Todos hemos oído alguna vez esta frase: «Los pobres nunca debían estar enfermos». Es doloroso, en efecto, ver cómo en casa del pobre suelen entrar con la enfermedad la miseria, el abandono y la desesperación. Considerado mate­rialmente el pobre, la enfermedad es un mal físico, que tiene para él mucha más gravedad que para el rico; pero conside­rado como ser moral, puede serle de gran provecho la dolen­cia que le aqueja. «Con frecuencia, dice San Vicente de Paúl, Dios manda la enfermedad del cuerpo para curar la del alma».

El autor de las Lecturas y Consejos para uso de los miem­bros de las sociedades de Caridad ha hecho notar cómo el pobre extraviado, que no podríamos ver aunque visitásemos con frecuencia a su familia, viene a ocupar un lugar en medio de ella cuando está enfermo, y entonces desaparece el obstáculo material que le separaba del que puede corregirle. Esto tiene más importancia de la que a primera vista pudié­ramos suponer, porque hay muchos casos en que ofrece grande dificultad entrar en relaciones con una persona que nos rechaza y que por su posición social se mueve en un cír­culo muy distinto del nuestro.

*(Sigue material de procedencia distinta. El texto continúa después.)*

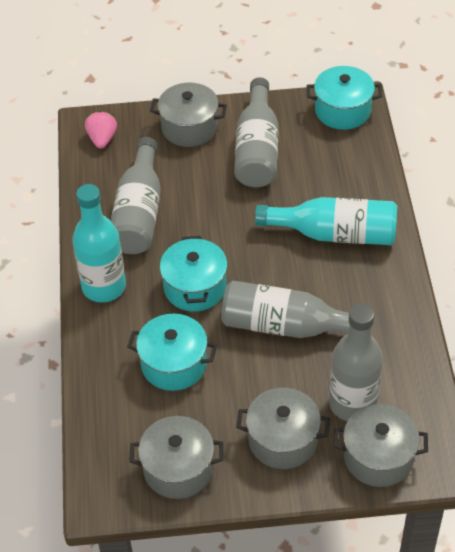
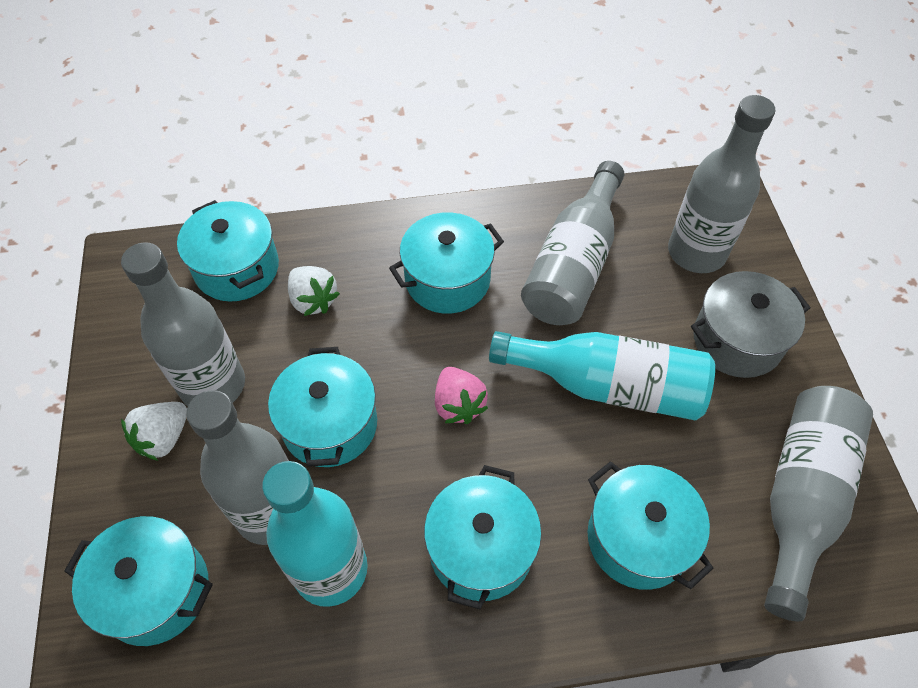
grey bottle: 4 -> 5
grey pot: 4 -> 1
turquoise pot: 3 -> 6
white strawberry: 0 -> 2

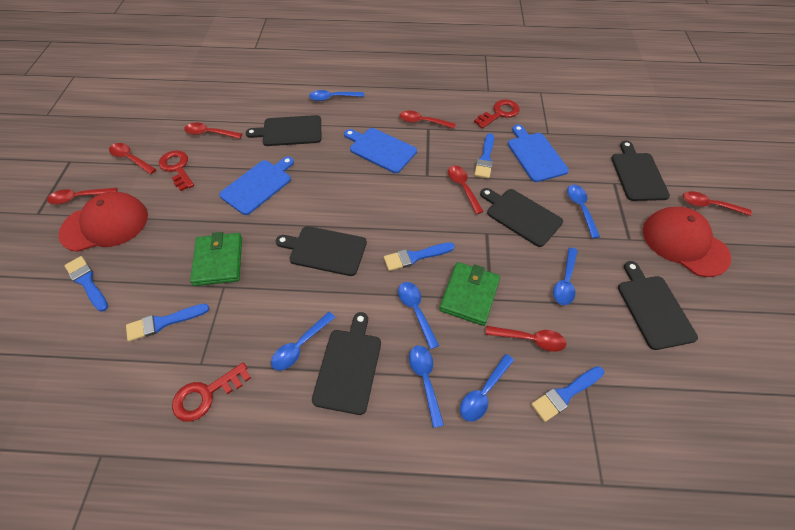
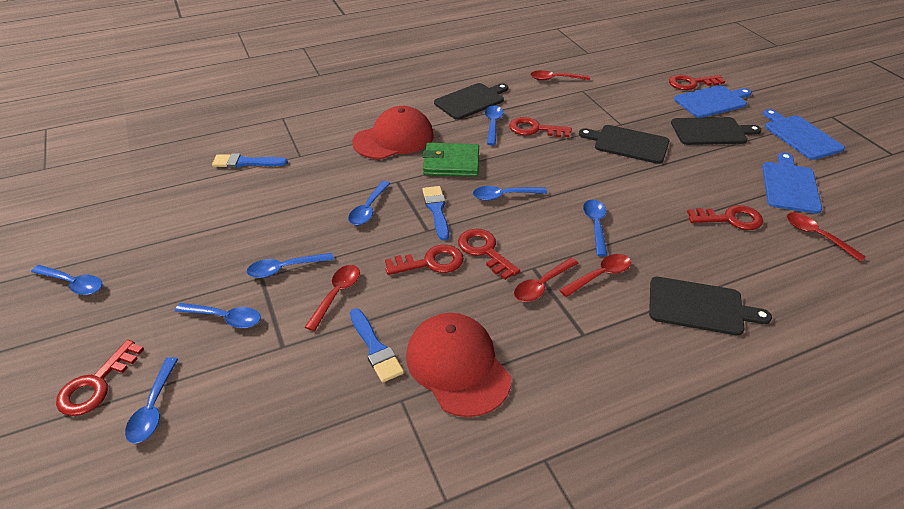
black cutting board: 6 -> 4
blue brush: 5 -> 3
blue spoon: 7 -> 8
green wallet: 2 -> 1
red key: 3 -> 6
red spoon: 7 -> 5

Cuando el pobre está enfermo, no sólo tenemos la seguridad de encontrarle a todas horas en su casa, sino la de hallarle mejor dispuesto a escucharnos. Está solo; los compañeros de sus desórdenes le abandonan en sus dolores; los lazos de familia son débiles, o se rompieron por sus malos procederes, y el aislamiento moral y material le abruma, como abruma la soledad al que no tiene para consolarla nin­gún dulce recuerdo, ninguna aspiración santa: podemos estar seguros de que, por más pervertido que esté y por más hostil que nos sea, deseará el momento de nuestra visita.

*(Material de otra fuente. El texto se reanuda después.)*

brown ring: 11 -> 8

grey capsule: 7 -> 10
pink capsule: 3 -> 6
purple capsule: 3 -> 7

La enfermedad no sólo para al hombre que corría en pos del vicio, sino que le modifica de un modo muy favorable a su regeneración. Desde luego le espiritualiza, porque los sentidos callan y los apetitos groseros no ofuscan la luz de la razón. Esta se pierde en algunos casos; pero con más fre­cuencia adquiere mayor actividad, sobre todo en esta clase de hombres, que, teniéndola como aletargada, parecen necesitar que la fiebre les comunique un nuevo impulso. El amigo perverso no está allí personificando la mala tentación. En vez del ruido del mundo, con que se aturde el remordimiento, hay el silencio de las largas noches, en que no se duerme, tan propio para hacernos entrar en nosotros mismos y oír la voz de la conciencia. A la arrogancia, hija de la fuerza física, suce­den el abatimiento de la debilidad y del dolor y la disposición a reconocer nuestra miseria y a buscar alguna idea que levan­te el espíritu de aquel cuerpo tan caído y tan doliente. El mal hábito, que no podía romper, la enfermedad lo ha roto: ya no puede ir al lugar en que pecaba: su recuerdo tal vez le inspi­re horror, porque le considera como la causa del estado en que se halla. Si apreciamos bien todas estas circunstancias, comprenderemos que la enfermedad puede ser un auxiliar poderoso para corregir al pobre pervertido.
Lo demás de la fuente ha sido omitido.